Conflict Resolution Styles
We tend to develop one of four conflict resolution styles. Consider which one of the styles you most likely fit into?
- Denial or avoidance of the conflict. This approach emanates from the home that the problem will simply go away on its own. Unfortunately it usually doesn’t, so this is an ineffective approach.
- Giving in rather than confronting the conflict. This style is typically used by people who tend toward a passive approach. Sometimes these people are being martyrs, sometimes they are fearful, and sometimes they are seeking appreciation. This is an ineffective approach for several reasons. It is unfair, it does not generate creative solutions,and regular submission diminishes self-esteem and creates resentment and a sense of hopelessness.

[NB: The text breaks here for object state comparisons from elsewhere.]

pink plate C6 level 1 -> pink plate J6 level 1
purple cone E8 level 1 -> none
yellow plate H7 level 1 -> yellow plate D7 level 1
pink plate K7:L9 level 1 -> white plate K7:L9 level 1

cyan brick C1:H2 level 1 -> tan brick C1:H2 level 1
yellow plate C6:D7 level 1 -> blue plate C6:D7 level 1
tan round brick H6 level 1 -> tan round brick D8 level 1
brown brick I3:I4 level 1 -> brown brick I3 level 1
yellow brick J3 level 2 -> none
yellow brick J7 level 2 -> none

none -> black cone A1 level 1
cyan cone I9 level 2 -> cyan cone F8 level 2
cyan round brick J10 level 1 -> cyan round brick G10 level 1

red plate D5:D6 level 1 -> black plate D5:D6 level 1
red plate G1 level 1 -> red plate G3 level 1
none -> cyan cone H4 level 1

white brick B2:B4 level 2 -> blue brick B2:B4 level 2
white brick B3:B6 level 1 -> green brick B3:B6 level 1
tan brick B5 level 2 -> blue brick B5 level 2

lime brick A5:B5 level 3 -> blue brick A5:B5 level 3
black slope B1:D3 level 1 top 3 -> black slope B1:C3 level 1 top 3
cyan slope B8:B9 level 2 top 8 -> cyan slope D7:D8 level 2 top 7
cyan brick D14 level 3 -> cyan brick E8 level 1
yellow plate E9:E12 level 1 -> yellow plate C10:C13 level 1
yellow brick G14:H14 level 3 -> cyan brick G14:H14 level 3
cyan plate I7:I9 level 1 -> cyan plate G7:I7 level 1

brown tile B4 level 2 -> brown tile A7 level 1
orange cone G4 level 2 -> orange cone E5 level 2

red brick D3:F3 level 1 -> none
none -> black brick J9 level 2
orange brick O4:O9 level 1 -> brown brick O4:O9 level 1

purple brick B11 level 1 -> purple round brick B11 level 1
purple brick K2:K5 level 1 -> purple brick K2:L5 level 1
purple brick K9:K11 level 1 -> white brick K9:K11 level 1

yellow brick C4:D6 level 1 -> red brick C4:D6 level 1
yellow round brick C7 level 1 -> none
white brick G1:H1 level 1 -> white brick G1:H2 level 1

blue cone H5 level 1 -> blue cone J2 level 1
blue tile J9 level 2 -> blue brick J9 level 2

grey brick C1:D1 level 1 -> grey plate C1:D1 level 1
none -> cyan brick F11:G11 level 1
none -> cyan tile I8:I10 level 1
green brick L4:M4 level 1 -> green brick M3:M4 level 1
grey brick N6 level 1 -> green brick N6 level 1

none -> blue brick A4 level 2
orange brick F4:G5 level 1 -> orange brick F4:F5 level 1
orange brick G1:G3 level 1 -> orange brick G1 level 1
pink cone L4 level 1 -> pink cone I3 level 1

- One person gets angry and blames the other person. It is as if this person is saying, “You’ve hurt me and I’m going to punish you back.” This conflict style leads to a stormy relationship in which each person must win at almost any price. This is an ineffective approach because it precludes all constructive resolution, is manipulative and unfair, and produces lasting hostility.
- Seeking an innovative, fair, optimal solution for both people. This is the approach adopted by people who want to create healthy relationships. People learn the skills required to control their angry and competitive feelings and their passive and aggressive impulses. They work to authentically find mutually acceptable solutions.